Probably they do; but if we don't know what living is, can we ever know what death is? Living and dying may be the same thing, and the fact that we have separated them may be the source of great sorrow. "I am aware of what you have said about all this in your talks, but still I want to know. Won't you please tell me what happens after death? I won't repeat it to anyone."
Why are you struggling so hard to know? Why don't you allow the whole ocean of life and death to be, without poking a finger into it?
"I don't want to die," he said, his hand holding my wrist. "I have always been afraid of death; and though I have tried to console myself with rationalizations and beliefs, they have only acted as a thin veneer over this deep agony of fear. All my reading about death has been an effort to escape from this fear, to find a way out of it and it is for the same reason that I am begging to know now."
Will any escape free the mind from fear? Does not the very act of escaping breed fear? "But you can tell me, and what you say will be true. This truth will liberate me..."
We sat silently for a while. presently he spoke again. "That silence was more healing than all my anxious questioning. I wish I could remain in it and quietly pass away, but my mind won't let me. My mind has become the hunter as well as the hunted; I am tortured. I have acute physical pain, but it's nothing compared to what's going on in my mind. Is there an identified continuity after death? This me which has enjoyed, suffered, known - will it continue?"
What is this 'me' that your mind clings to, and that you want to be continued? please don't answer, but quietly listen, will you? The 'me' exists only through identification with property, with a name, with the family, with failures and successes, with all the things you have been and want to be. You are that with which you have identified yourself; you are made up of all that, and without it, you are not. It is this identification with people, property and ideas, that you want to be continued, even beyond death; and is it a living thing? Or is it just a mass of contradictory desires, pursuits, fulfilments and frustrations with sorrow outweighing joy?
"It may be what you suggest, but it's better than not knowing anything at all."
Better the known than the unknown, is that it? But the known is so small, so petty, so confining. The known is sorrow, and yet you crave for its continuance. "Think of me, be compassionate, don't be so unyielding. If only I knew, I could die happily."
Sir, don't struggle so hard to know. When all effort to know ceases, then there is something which the mind has not put together. The unknown is greater than the known; the known is but as a barque on the ocean of the unknown. Let all things go and be.
His wife came in just then to give him something to drink, and the child got up and ran out of the room without looking at us. He told his wife to close the door as she went out and not to let the boy come in again. "I am not worried about my family; their future is cared for. It's with my own future that I am concerned. I know in my heart that what you say is true, but my mind is like a galloping horse without a rider. Will you help me, or am I beyond all help?"
Truth is a strange thing; the more you pursue it, the more it will elude you.
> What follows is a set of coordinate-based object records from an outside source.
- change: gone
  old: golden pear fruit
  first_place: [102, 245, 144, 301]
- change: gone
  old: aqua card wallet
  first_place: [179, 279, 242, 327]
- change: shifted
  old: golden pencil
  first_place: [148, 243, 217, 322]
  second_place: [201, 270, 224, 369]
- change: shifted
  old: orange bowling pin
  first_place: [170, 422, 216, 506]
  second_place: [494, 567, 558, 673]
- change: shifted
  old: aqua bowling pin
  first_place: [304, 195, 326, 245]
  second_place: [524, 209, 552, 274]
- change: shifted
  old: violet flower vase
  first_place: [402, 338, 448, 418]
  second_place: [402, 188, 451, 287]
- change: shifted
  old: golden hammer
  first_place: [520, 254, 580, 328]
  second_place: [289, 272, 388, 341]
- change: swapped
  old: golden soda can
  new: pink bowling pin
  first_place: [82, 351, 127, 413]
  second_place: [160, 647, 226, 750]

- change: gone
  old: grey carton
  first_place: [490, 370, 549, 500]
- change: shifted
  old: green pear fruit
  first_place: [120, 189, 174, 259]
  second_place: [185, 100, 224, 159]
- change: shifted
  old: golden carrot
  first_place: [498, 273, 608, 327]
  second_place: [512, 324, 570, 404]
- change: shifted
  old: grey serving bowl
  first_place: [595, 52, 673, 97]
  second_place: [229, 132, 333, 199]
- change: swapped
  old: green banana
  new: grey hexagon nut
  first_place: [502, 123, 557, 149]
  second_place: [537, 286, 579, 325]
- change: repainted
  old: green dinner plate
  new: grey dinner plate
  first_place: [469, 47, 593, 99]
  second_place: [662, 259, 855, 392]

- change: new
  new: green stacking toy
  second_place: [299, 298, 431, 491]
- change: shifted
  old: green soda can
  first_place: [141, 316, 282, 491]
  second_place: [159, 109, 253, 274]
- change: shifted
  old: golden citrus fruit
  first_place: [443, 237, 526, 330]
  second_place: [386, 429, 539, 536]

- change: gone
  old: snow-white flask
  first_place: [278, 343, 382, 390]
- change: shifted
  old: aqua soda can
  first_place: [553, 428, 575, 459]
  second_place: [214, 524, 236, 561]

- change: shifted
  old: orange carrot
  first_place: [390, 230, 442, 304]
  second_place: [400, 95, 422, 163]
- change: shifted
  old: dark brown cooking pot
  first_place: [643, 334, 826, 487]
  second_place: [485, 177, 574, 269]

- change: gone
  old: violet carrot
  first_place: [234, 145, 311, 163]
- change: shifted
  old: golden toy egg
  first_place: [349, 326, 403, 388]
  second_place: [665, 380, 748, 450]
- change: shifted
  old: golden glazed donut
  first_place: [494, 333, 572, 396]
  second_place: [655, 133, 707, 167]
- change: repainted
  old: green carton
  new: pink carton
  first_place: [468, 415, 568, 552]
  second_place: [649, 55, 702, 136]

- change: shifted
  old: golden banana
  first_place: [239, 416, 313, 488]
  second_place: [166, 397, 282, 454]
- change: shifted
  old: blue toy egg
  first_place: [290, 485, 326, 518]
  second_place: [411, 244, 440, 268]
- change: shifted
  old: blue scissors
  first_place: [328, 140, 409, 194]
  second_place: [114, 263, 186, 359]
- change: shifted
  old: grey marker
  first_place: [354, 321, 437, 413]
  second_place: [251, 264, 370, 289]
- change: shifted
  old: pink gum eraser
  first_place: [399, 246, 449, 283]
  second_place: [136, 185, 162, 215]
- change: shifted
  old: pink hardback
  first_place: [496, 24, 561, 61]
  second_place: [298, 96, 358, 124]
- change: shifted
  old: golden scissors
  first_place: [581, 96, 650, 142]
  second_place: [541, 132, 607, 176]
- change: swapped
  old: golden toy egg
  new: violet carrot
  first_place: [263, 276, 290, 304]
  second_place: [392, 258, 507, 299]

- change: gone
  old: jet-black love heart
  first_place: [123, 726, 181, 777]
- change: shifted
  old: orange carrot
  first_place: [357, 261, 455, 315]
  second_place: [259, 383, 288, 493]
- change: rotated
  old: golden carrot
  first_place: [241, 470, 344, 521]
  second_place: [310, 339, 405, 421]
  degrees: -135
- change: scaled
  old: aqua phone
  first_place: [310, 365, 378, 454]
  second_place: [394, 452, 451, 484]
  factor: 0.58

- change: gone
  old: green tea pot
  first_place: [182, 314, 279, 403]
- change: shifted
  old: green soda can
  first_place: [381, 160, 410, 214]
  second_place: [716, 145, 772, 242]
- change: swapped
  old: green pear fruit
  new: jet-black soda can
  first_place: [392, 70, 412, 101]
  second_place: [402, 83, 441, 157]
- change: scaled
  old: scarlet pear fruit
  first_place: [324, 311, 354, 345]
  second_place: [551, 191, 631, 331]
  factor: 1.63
You cannot capture it by any means, however subtle and cunning; you cannot hold it in the net of your thought. Do realize this, and let everything go. On the journey of life and death, you must walk alone; on this journey there can be no taking of comfort in knowledge, in experience, in memories. The mind must be purged of all the things it has gathered in its urge to be secure; its gods and virtues must be given back to the society that bred them. There must be complete, uncontaminated aloneness.
"My days are numbered my breath is short, and you are asking a very hard thing: that I die without knowing what death is. But I am well instructed. Let be my life, and may there be a blessing upon it."